AI for Prosthetics Week 9 - 10: Unorthodox Approaches

Weeks

Week 1: Understanding the Challenge
Week 2: Understanding the Action Space
Week 3 - 4: Understanding the Observation Space
Week 5: Understanding the Reward
Week 6 - 8: General Techniques of RL
Week 9 - 10: Unorthodox Approaches

Latest News

There are quite a few important news:

osim-rl has been updated to version 2.1. You should update the package if you have installed osim-rl before August 27th.
Round 1 has been extended for one month, pushing Round 2 back for one month.
Round 2 details has been revealed.
The Google Cloud Platform credits has been given.

Here is the pip command to update osim-rl:

pip install git+https://github.com/stanfordnmbl/osim-rl.git -U

For full details, check Issue #164.

Leaderboard

Here are the top 10 scores for this week. Two new people (scitator, hagrid67) appeared in the top 10, and all but one agent were submitted in August. Interestingly, not a single one of them has been submitted after version 2.1 of osim-rl package has been released.

Participant	Cumulative Reward	Last Submission (UTC)
jbr	2412.005	Tue, 14 Aug 2018 12:49
scitator	2398.142	Mon, 20 Aug 2018 05:31
rl_agent	2381.341	Sun, 2 Sep 2018 08:16
qyz55	2377.106	Tue, 4 Sep 2018 03:14
jack@NAN	2375.632	Mon, 13 Aug 2018 05:04
Firework	2374.061	Fri, 3 Aug 2018 04:49
lijun	2356.148	Mon, 6 Aug 2018 10:16
nskiran	2341.482	Tue, 31 Jul 2018 14:03
hagrid67	2332.492	Fri, 17 Aug 2018 10:13
Yongjin	2318.866	Mon, 27 Aug 2018 00:50

Unorthodox Approaches

These are few untested ideas for the AI for Prosthetics competition. Feel free to send me an email to seungjaeryanlee at gmail dot com if you want to discuss more about them!

Deep Q-Networks

Deep Q-Networks (DQNs) are not for continuous control problems, since DQNs are not designed to handle continuous action spaces. Thus, we need to discretize the action space. The simplest discretization would be to restrict each muscle to have zero (0) or full (1) force. However, since the action space is $[0, 1]^{19}$, the discretized space would be $\{0, 1\}^{19}$, which has 524288 actions. This means that for each state $s$, we need to use a neural network with 524288 output nodes. This is highly impractical, so different measures must be taken to reduce the action space.

If we have prior knowledge on the bioskeletal model, we can solve this by restricting actions that mimic human behavior.

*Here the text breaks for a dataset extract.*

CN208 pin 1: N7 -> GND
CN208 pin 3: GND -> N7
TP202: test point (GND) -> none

However, most people do not have such expertise, and trying different sets of actions are time-consuming.

Partitioning the Action Space

One interesting idea would be to partition the action space. There are 19 action spaces. If we make a bold assumption that muscles can be partitioned to be independent of one another, we can partition them to some groups. Suppose we partition them to groups of $(4, 4, 4, 4, 3)$. Then, we can deploy 5 DQNs for each partitioned action space. These DQNs will have reasonable number of output nodes (8 or 16).

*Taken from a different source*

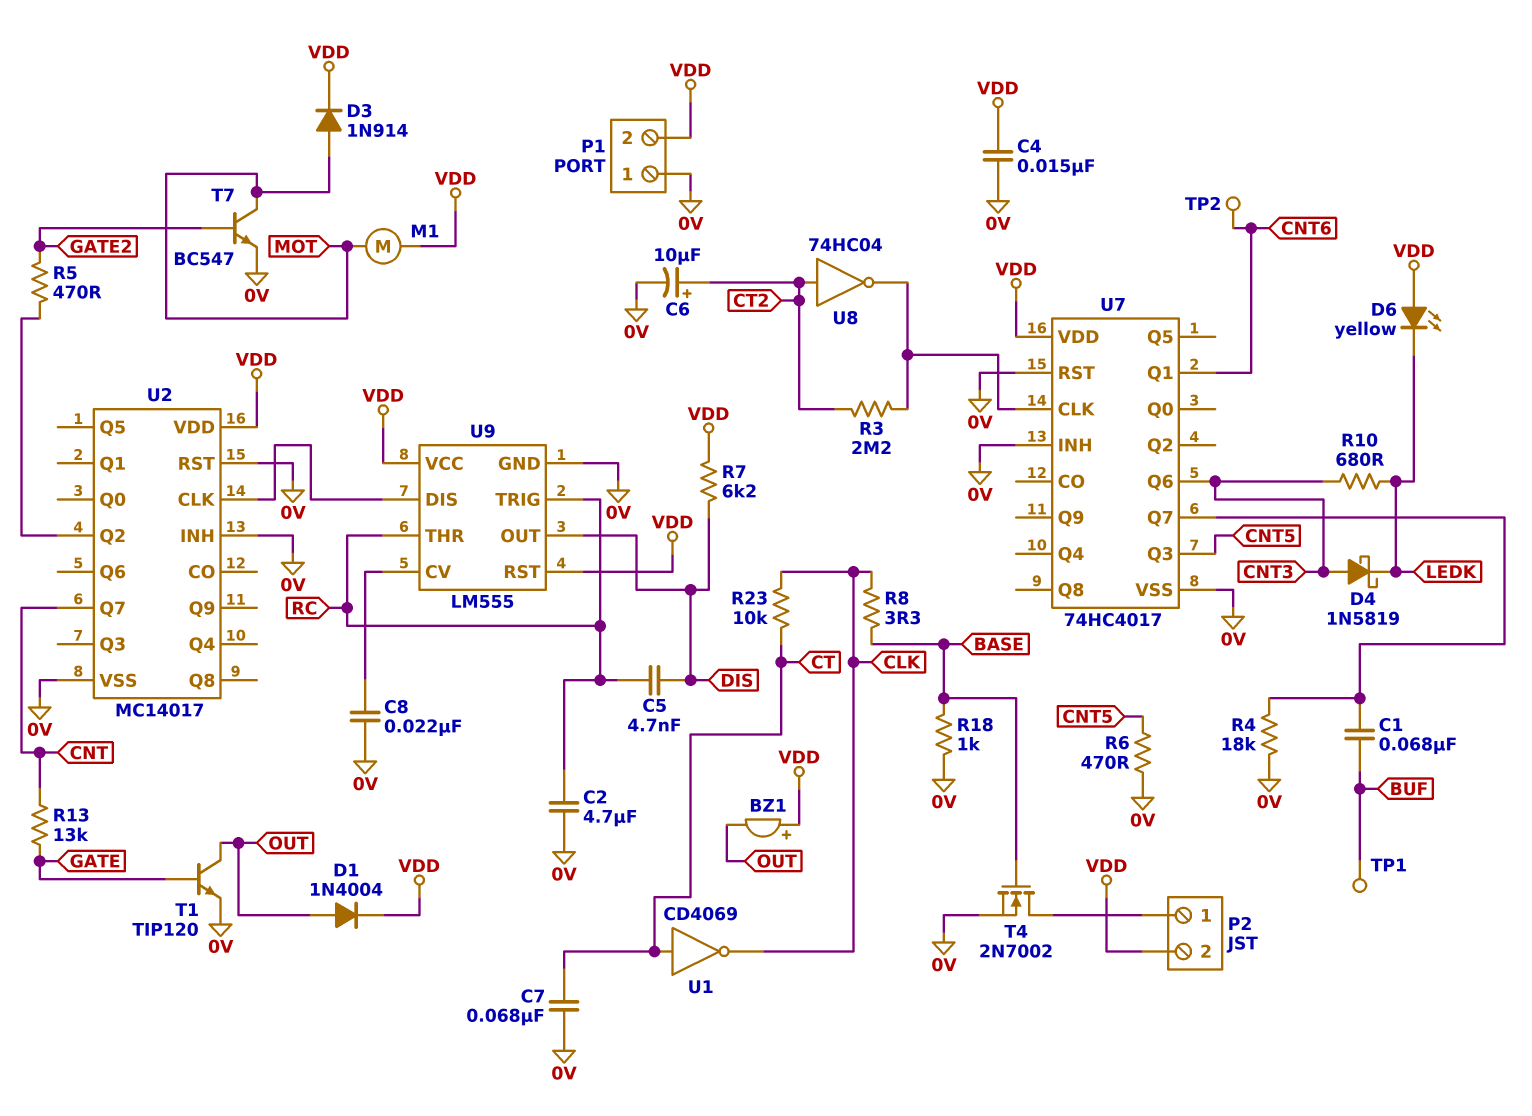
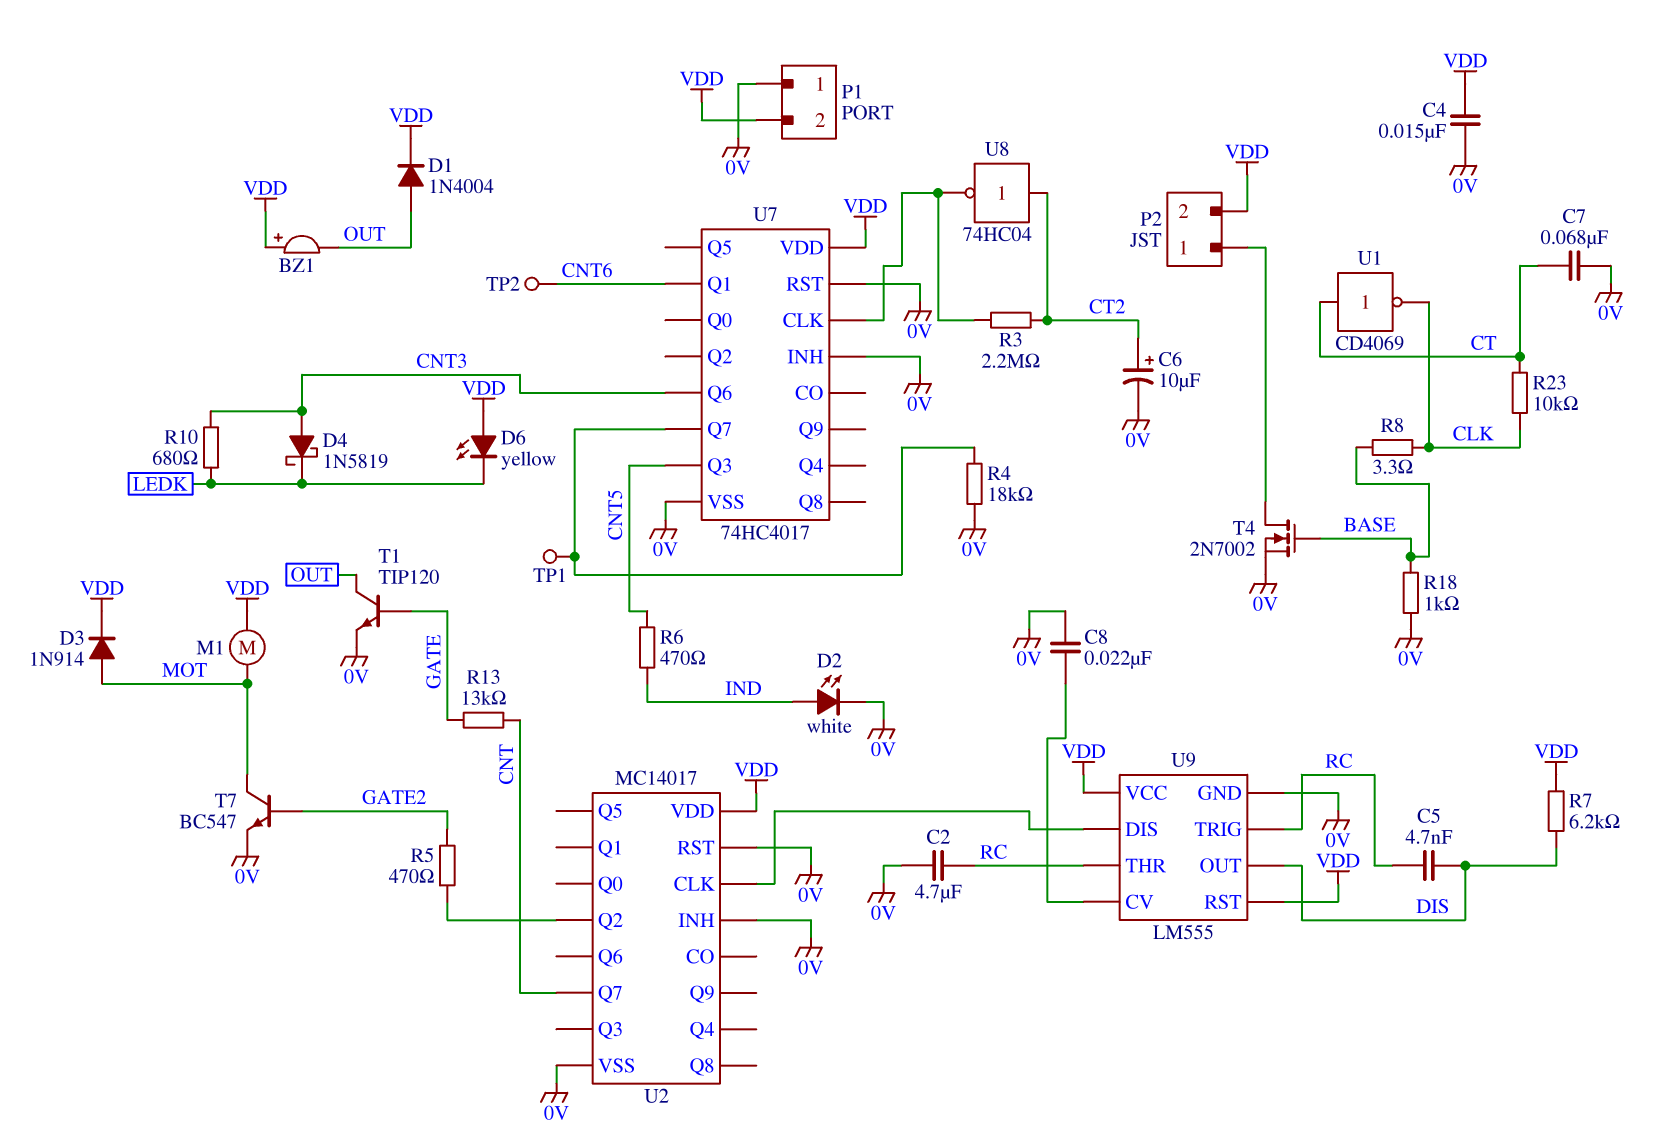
C1: 68nF (BUF, U7/Q7) -> none
D2: none -> LED white (A IND, K 0V)
R6: 470 (0V, CNT5) -> 470 (CNT5, IND)
TP1: test point (BUF) -> test point (U7/Q7)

Training 5 DQNs sounds like a daunting task. How can one afford five times the computation and memory? Fortunately, the experience memory can be shared. The computational cost can be drastically reduced by sharing network weights. Presumably, this will have little detrimental effect since the same observation is used in all 5 DQNs.

However, partitioning does introduce problems. Each DQN does not know about the actions taken by other DQNs. This makes the environment even more stochastic and induces training noise. Thus, we redefine the state to include actions from other DQNs.

Autoregressive Actions

To incorporate other parts of the action into the input of a DQN, we need to know the action chosen by other DQNs at that step. In other words, the input of every DQN relies on the output of other DQNs. To solve this stalemate, we cascade the action updates and make the actions autoregressive.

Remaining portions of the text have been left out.